Number 19 Herbert Park in Ballsbridge, Dublin 4, a detached redbrick built in 1910, failed to sell at auction in 2002, when its guide price was €3.2 million. It remained quietly for sale through the boom and in 2007, the price had risen to over €7 million.
It has only just sold, for a figure believed to be around €2.4 million – 66 per cent less than its peak price.
Estate agent Wade Wise has handled the property since it came on the market in 2002. Originally it was for sale with the HOK agency, which later became Savills, but it stayed with Wise, who this year set up his own agency, Beirne Wise.
In 2009, the price fell first to €3.5 million, then to €2.85 million. Owner Asha Chowdra contacted Wise earlier this year and he put the house on the market in June for €2.5 million. It was sale agreed after a price drop by the end of July and Wise has just announced that the sale has been completed.
The 279sq m (3,000sq ft) six-bedroom redbrick came with a 75ft garden dominated by a studio used by Chowdra.
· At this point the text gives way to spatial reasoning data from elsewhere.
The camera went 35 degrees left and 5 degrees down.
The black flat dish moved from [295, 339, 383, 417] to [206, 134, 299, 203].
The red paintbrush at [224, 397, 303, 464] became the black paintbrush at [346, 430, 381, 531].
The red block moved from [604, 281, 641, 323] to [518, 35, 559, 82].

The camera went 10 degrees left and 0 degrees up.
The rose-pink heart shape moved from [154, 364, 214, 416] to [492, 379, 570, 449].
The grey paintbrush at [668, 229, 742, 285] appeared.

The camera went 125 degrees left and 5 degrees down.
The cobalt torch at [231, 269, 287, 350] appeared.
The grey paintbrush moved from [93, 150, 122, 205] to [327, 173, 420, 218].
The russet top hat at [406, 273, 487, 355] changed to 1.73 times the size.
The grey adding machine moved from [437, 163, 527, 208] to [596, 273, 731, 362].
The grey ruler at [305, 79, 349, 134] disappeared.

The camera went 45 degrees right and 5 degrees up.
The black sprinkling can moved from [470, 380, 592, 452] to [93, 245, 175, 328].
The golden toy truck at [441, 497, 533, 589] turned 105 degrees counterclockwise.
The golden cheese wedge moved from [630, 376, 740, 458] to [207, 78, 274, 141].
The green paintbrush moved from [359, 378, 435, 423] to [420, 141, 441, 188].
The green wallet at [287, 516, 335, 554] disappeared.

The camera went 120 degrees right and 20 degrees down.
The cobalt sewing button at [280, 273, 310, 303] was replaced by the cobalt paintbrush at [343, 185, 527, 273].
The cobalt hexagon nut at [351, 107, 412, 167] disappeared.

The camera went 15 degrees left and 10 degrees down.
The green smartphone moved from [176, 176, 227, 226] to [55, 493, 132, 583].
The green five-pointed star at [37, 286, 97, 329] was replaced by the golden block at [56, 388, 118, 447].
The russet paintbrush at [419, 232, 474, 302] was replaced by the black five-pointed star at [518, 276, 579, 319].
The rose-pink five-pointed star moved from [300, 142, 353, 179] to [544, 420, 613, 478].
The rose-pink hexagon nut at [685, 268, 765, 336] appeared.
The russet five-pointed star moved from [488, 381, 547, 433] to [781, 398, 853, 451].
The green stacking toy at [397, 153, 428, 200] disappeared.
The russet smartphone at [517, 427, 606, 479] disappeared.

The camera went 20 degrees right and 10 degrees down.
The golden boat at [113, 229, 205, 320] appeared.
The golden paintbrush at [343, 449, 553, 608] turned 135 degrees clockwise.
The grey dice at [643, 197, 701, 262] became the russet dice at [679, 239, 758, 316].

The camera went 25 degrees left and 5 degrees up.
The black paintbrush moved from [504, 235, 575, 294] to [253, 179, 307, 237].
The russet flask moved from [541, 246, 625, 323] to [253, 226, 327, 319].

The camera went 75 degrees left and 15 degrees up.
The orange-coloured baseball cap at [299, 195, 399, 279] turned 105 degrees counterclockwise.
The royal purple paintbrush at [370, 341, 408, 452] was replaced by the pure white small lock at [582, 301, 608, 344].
The Chowdra family once owned the Shree shops in Dublin
Wise says that the price achieved is in line with the market, where prices have fallen back to 2000/2001 levels.
While house sales have fallen dramatically in the past few years, agents are reporting a reasonable number of sales in 2010. Houses at the top end of the market, where prices generally have fallen by 50 to 60 per cent since the 2006 peak, are beginning sell again.
And some high profile houses that came on the market only this year sold fairly quickly.
Heather Cottage, a 270sq m (2,906sq ft) modern five-bedroom detached house on Upper Cliff Road, Howth, Co Dublin, built and owned by developer Treasury Holdings and designed by the late Andrzej Wejchert, came on the market in April for €2.5 million.
John O’Sullivan of Lisney says the house was sold in the summer for close to that price.
Meanwhile, 19 Waltham Terrace, a four-bedroom Victorian house in Blackrock, Co Dublin, sold through Savills in November for somewhere between 10 per cent and 15 per cent below the €1.6m asking price.